Work task:
Set down, please, exactly the lines below that run from the line with "line: (365, 307)" to the line with "text: (410, 513) -> (336, 610), moved", both lines included.

Records supplied:
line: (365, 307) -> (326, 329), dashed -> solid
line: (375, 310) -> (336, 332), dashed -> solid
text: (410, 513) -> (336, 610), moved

==

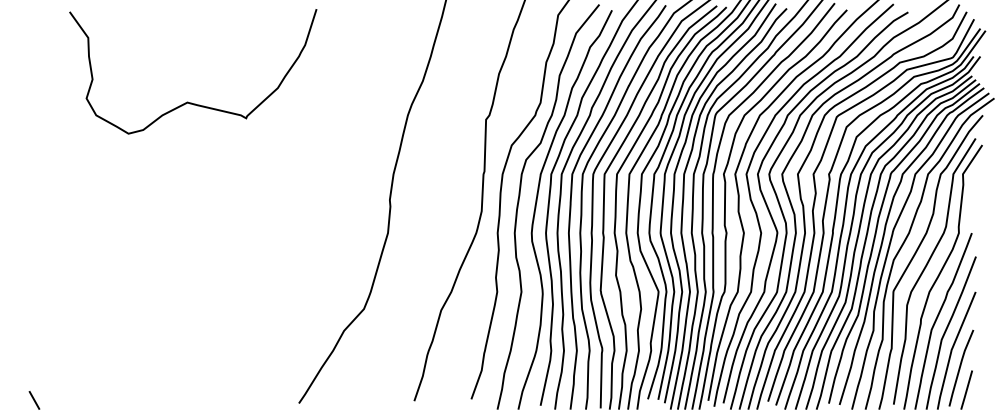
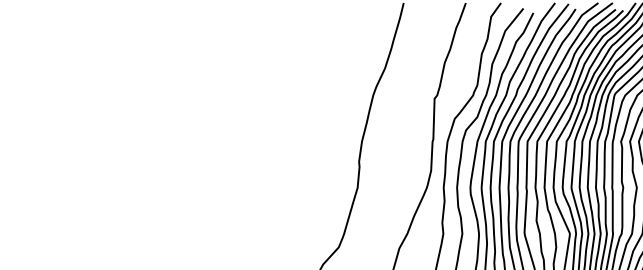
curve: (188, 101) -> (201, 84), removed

---

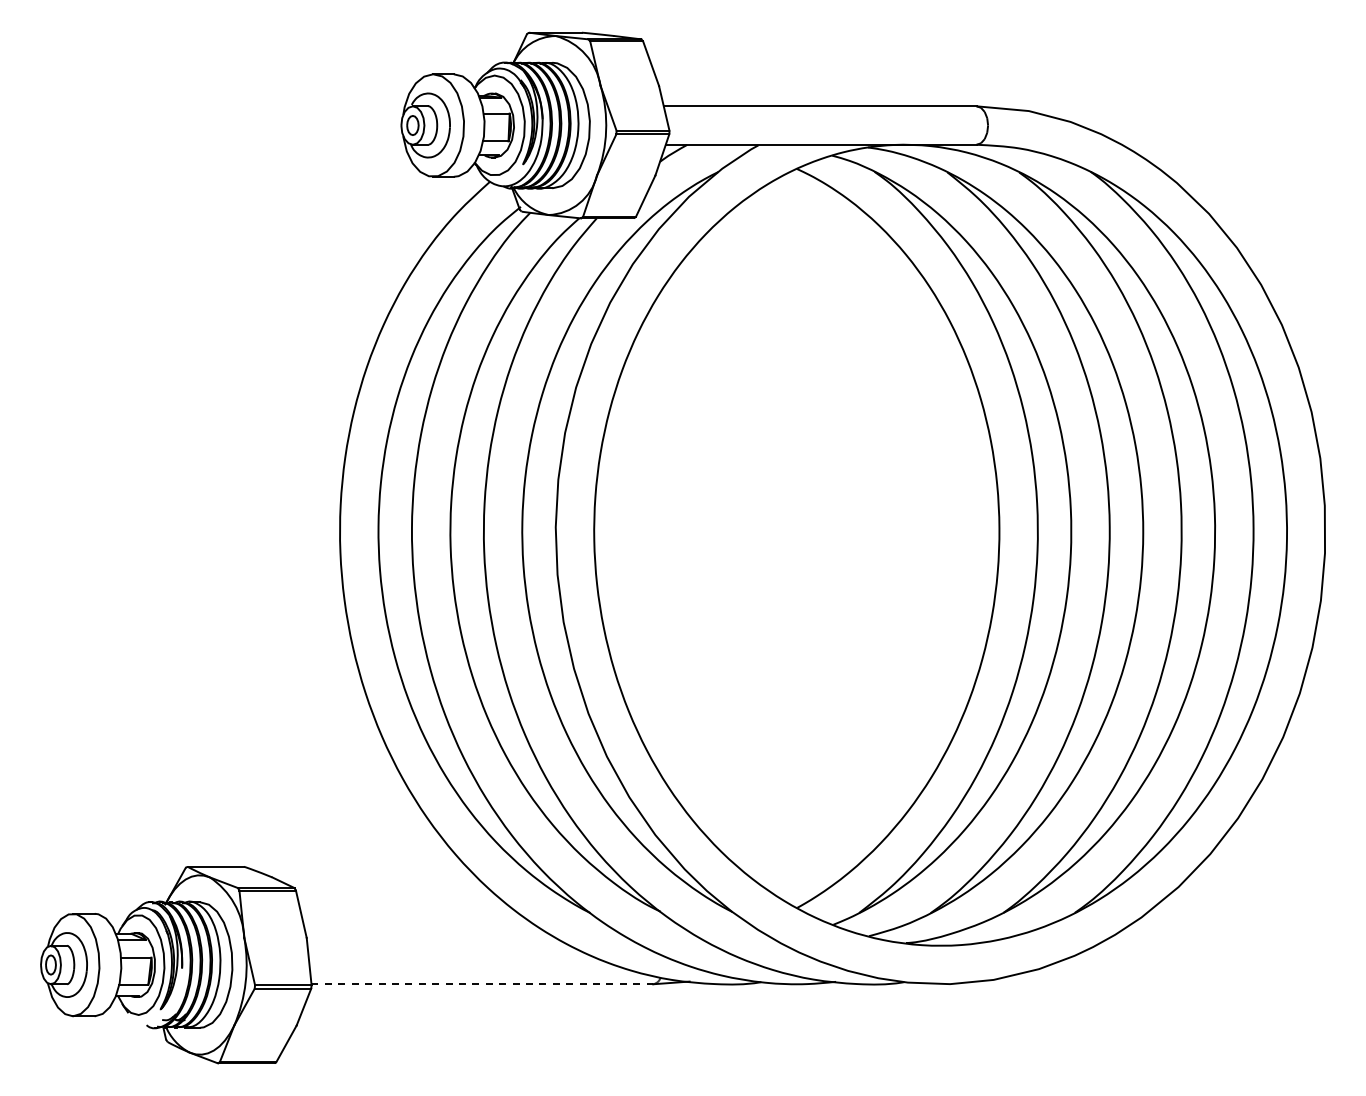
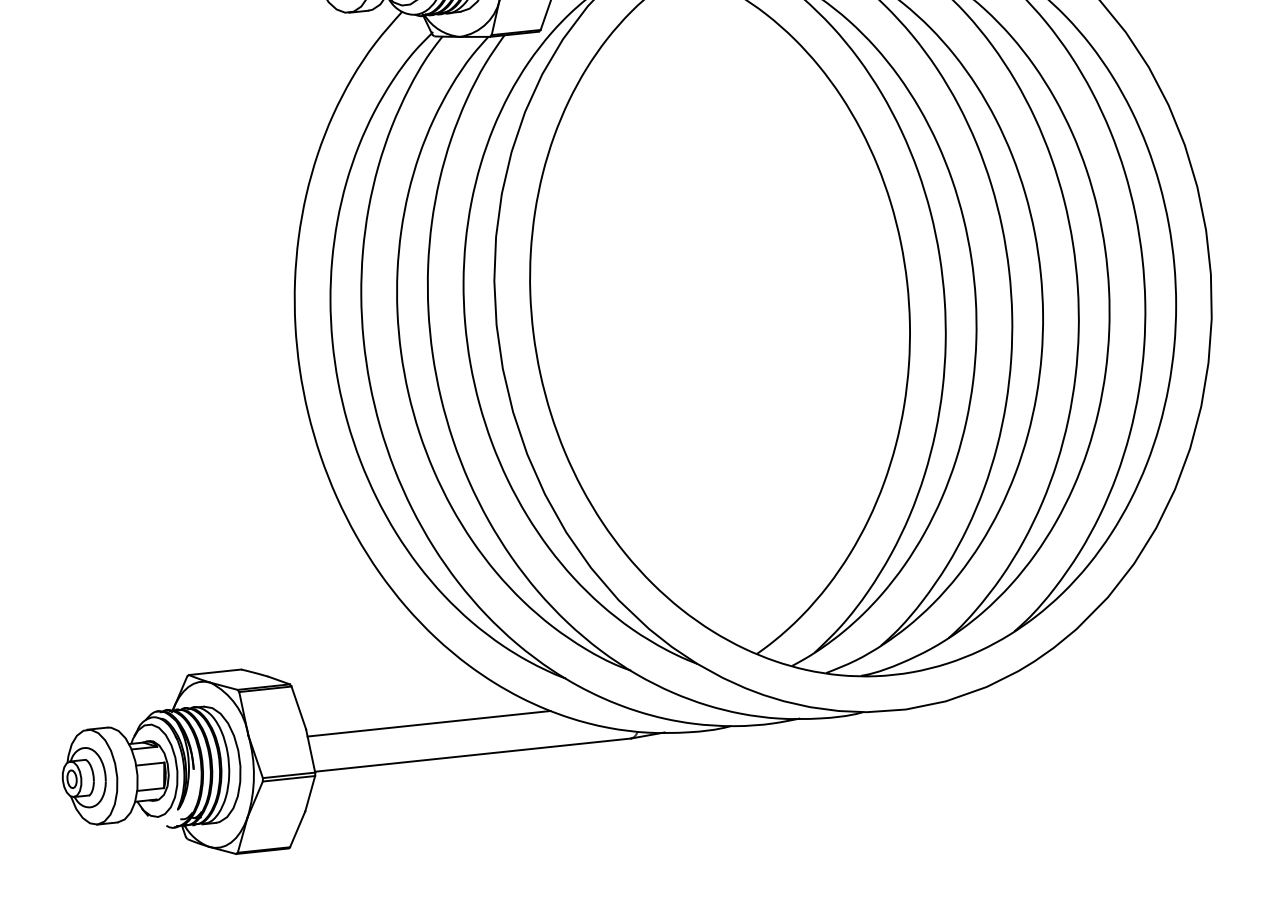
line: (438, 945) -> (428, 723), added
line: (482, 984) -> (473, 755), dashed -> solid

Solution for this problem:
line: (365, 307) -> (326, 329), dashed -> solid
line: (375, 310) -> (336, 332), dashed -> solid
text: (410, 513) -> (336, 610), moved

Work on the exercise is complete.